I do consider myself a tech-savvy person but for some reason I had never tried a Nintendo 3DS before going to the Louvre, that mesmerizing, gigantic and sometimes overwhelming institution which introduced the famous console as their new audioguide system last April.
I must say that for the first 15 minutes I was way more impressed with the device itself rather than the dedicated guide and its user interface. Soon enough I got a hold of myself and started using it for what it was customized for, although I chose the free visit mode as I simply can’t stand guided visits… even if they’re proposed by a cute shiny gadget.
The Louvre is one of the biggest museums in the world and one does get lost no-matter how many times you’ve visited it. The Nintendo 3DS should help with this thanks to the geoloc system, much like with any smartphone it will find your exact position within the palace. The bad thing is that this system doesn’t work like on the ads and when looking for your next favourite artwork you may get lost because of a wrong turn… or because the 3DS didn’t realize itself you took the stairs to a different floor.
Still, rather than asking the room guard every 2 minutes or trying to decode the 6-page map this could be considered a slight improvement to locate yourself and escape alive from the Louvre before the mummies wake up at midnight.

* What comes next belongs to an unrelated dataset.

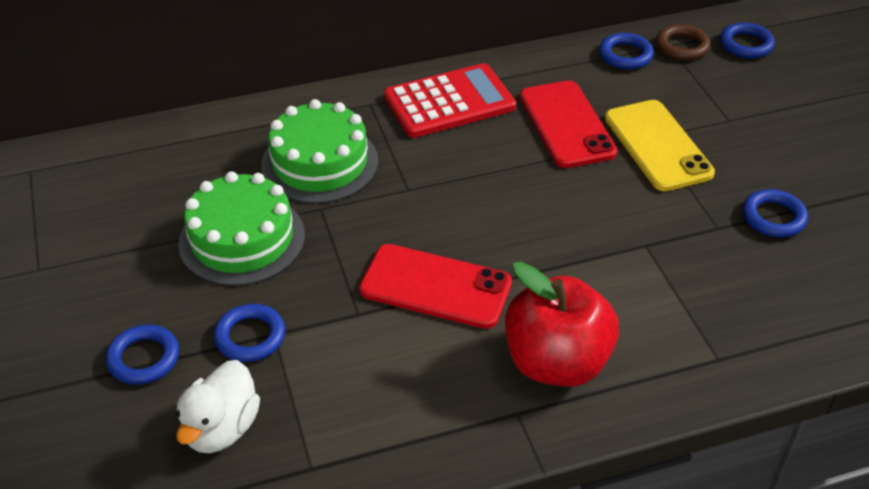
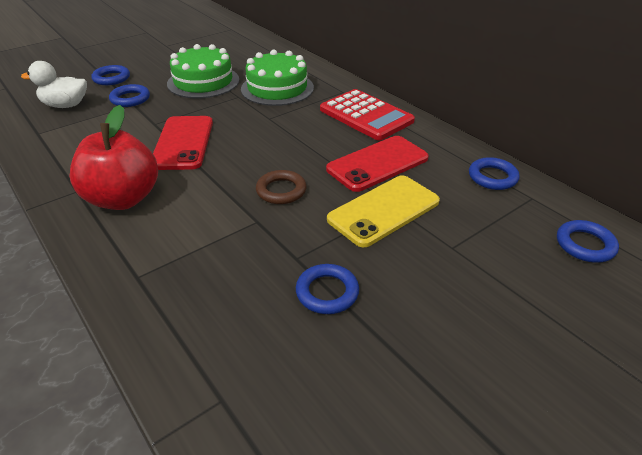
camera: 70 degrees right, 5 degrees down
(682, 46) = (538, 205): brown ring -> brown ring (281, 191)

First stop is the well-known Winged Victory of Samothrace. One click on the displayed artwork and the audio description begins. Depending on the importance of the work you may also have access to HD pictures or even a 3D representation of the piece. The 3D unfortunately doesn’t add much value to the overall experience…after all you’re visiting the museum to actually contemplate (and sometimes touch discreetly without anyone noticing) those pieces in real-life.
However many other features are handy in such populated art-cathedral. Like when visiting the Joconde for ex, the tiny-miny portrait is always too-surrounded and too-photographed to be appreciated; in this case my DS displays a good set of pictures with a good number of audio files to choose from… if you have time.
A collaboration that has really helped Louvre to improve its battered old audio-guide system and join the many other institutions that have been using more versatile systems like Apple’s iPod touch for years (Tate-London, Brooklyn museum, Berlin Jewish Museum….).
I do regret however that the Louvre doesn’t exploit all the capabilities of the Nintendo 3DS. A great device that should bring regular updates to the application and that for ex. has already planned to introducee a kids-dedicated guide very shortly. But how about adding some augmented reality features while taking advantage of the camera and some well-placed tags or codes… I miss a much better contextualized and real-time-synch between the artworks and the information that pops up on my screen…. this would really justify the extra 5€ and the potential is somehow lost if underground… with all that humidity… and all those mummies.
Oh, actually, those are on the upper-upper level, so feel no fear when walking 10m below the pyramid, it’s just rocks and the Old Louvre foundations.